If this verse means that God intended everyone of His people to be rich then why did He declare in the law that some would (always) be poor? (see Deuteronomy 15).


----------



## Andres (May 3, 2011)

So then I guess the Apostle Paul and our Lord Himself were "outside the covenant", as neither of them were ever wealthy by earthly standards. In addition to what Josh has already said so well, impress upon your member how we are to properly read and understand scripture. Explain to him that doctrines based upon one verse of scripture ripped out of it's context are almost always incorrect, and instead we are to interpret scripture with scripture.
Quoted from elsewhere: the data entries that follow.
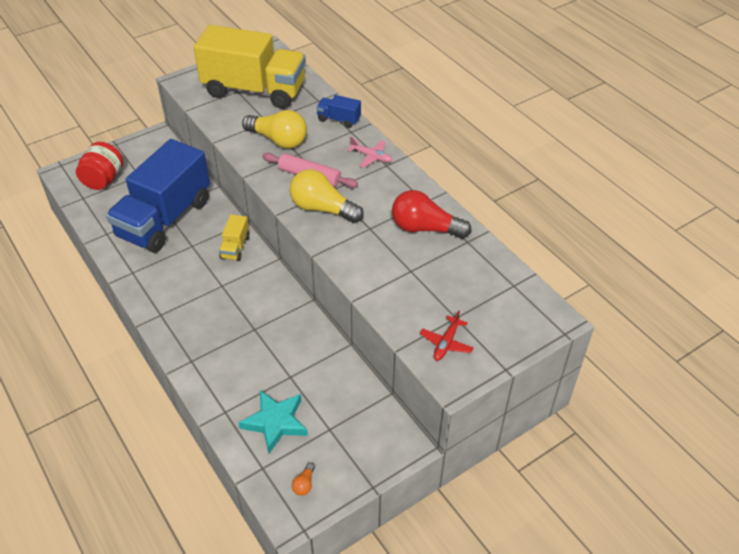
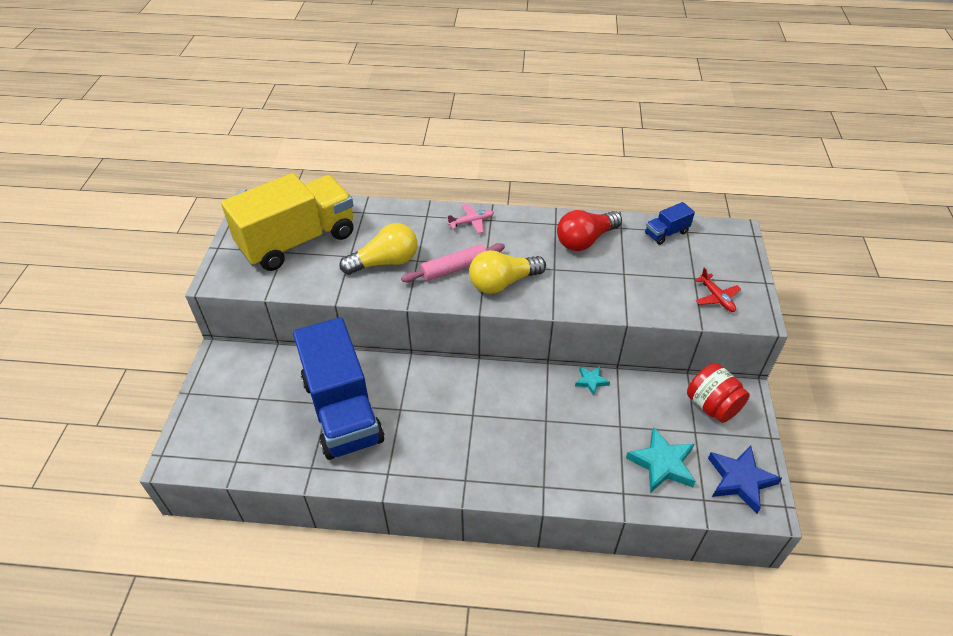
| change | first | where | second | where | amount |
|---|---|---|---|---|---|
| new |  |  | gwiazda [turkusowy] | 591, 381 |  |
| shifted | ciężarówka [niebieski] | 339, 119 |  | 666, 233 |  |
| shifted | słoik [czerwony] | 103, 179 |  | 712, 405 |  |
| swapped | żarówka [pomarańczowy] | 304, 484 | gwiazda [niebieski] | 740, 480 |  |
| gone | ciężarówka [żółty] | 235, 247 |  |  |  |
With correct exegesis and of course the illumination of the Spirit, I am confident he will come to understand the proper place of both covenants and wealth.


----------



## HAS (May 3, 2011)

Thanks for the input so far. I have read up on the Prosperity Gospel quite a bit and I am fully convinced it's a false teaching. And you're right, Jesus had no place to lay His own head, and certainly John the Baptist was no millionaire. But how do you account for the reference to the covenant in Deut 8:18? Proverbs is chock full of verses saying that God will bless the one who obeys him and/or works hard. Is God saying that New Covenant Christians should obey Him and therefore become wealthy? (Of course, that didn't work for Jesus, but for the sake of argument, let's ignore that elephant in the room.)

Hardy
Pastor
New Covenant Church
Auburn Hills, MI
SBC/Reformed Baptist


----------



## HAS (May 3, 2011)

Very good point, Josh

Hardy
Pastor
New Covenant Church
Auburn Hills, MI
SBC/Reformed Baptist


----------



## Andres (May 3, 2011)

HAS said:


> Proverbs is chock full of verses saying that God will bless the one who obeys him and/or works hard.



To say that someone will be blessed by working hard is just common sense. We don't need to overspiritualize it.


----------